If you’ll remember the last time we discussed Incel Chieftain Ron DeSantis the story was that even though his polling numbers had faltered and campaign discourse had settled into describing his deep personal weirdness he was still sitting on a mountain of money. Well, maybe not. Now DeSantis has been forced to fire staff amid a spending crunch. A campaign insider tells Politico the number was “fewer than 10 staffers.” NBC says it was a dozen. The first reports tried to suggest this was part of a strategy shift as opposed to spending woes. But in those terms the new strategy seems to be to not run out of money before the end of the summer.
In fairness, the idea that GOP oligarchs had hosed Ron down with an obscene amount of cash was largely based on the Ron-backing SuperPACs, which still do have quite a lot of money. But this reminds us of a key dynamic of campaign financing even in the Citizens United era. Your allied super PACs and dark money entities can be part of your campaign commercial air war. They can help with organizing voters and get out the vote efforts to a lesser but still real extent. But the campaign still has to run its actual campaign through the old regulated system. That’s your own staff, your own events, your own paid media. That’s where DeSantis’s operation is apparently buckling.

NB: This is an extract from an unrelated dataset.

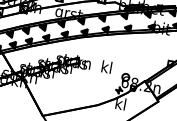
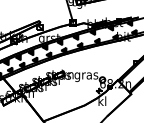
text: (106, 68) -> (86, 75), kl -> gras

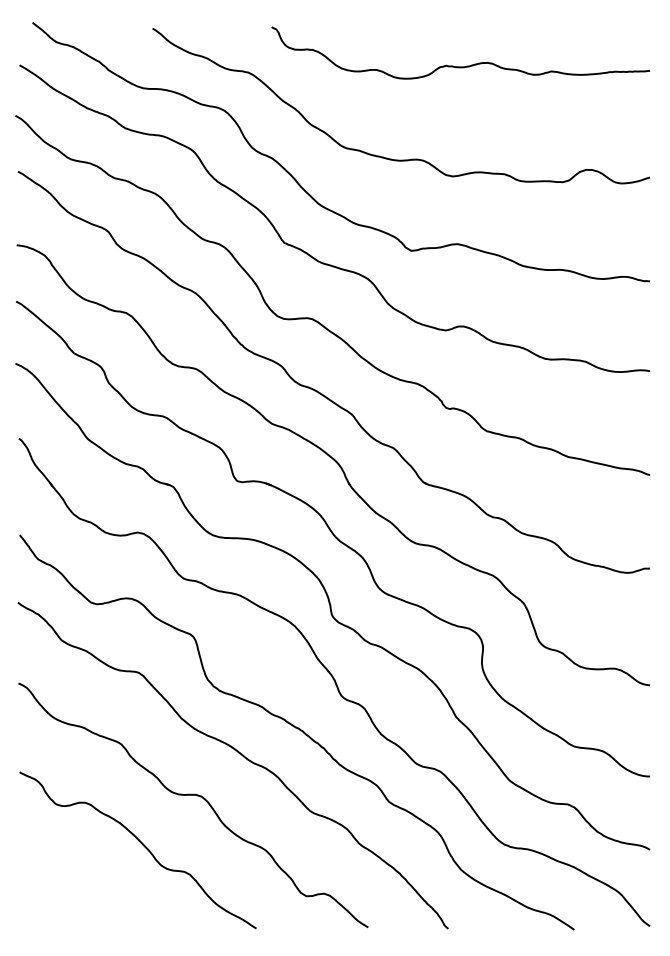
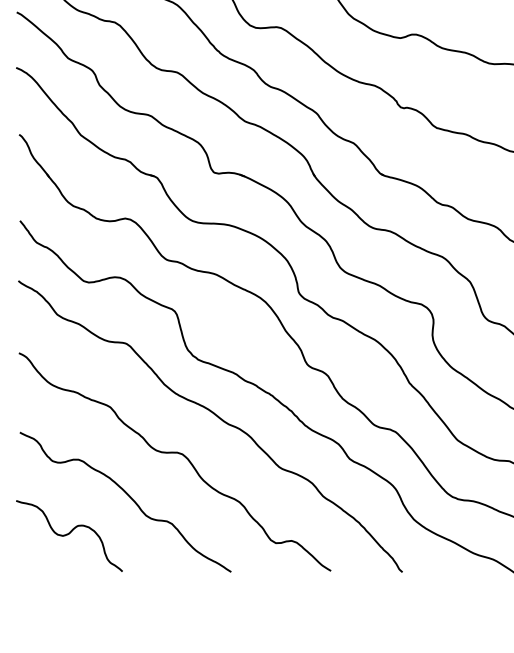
curve: (75, 886) -> (69, 534), added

Meanwhile, this report from NBC News highlights an additional problem. More than 2/3rds of the money DeSantis raised between mid-May and the end of June came from donors who’ve maxed out their giving; even some of that money can only be spent in the general election (which, let’s be honest, won’t ever happen for Ron).
As we noted a few days ago, the “small donor” label can be misleading inasmuch as people imagine its a true mass base of support reaching down through the class spectrum. It’s really dominated by upper middle class and affluent givers tossing in tens or a hundred dollars at a time online. But the key is that a candidate can keep drawing money from those givers. That kind of giving, which really got underway about twenty years ago and now plays a dominant role in Democratic campaigns, opened up a whole new kind of political campaigning in which candidates could essentially live on the land. DeSantis seems to be focused on an older and somewhat more transactional style of funding involving richer but still non-oligarch givers who can max out with a single check. Those contributions are great and all campaigns in both parties try to get them. But it’s one and done. You can’t go back to those people again.
What it all amounts to is a campaign which is dying, but at the highest levels, with enough juice to keep any other candidate from climbing out of single digits, yet mortally wounded all the same.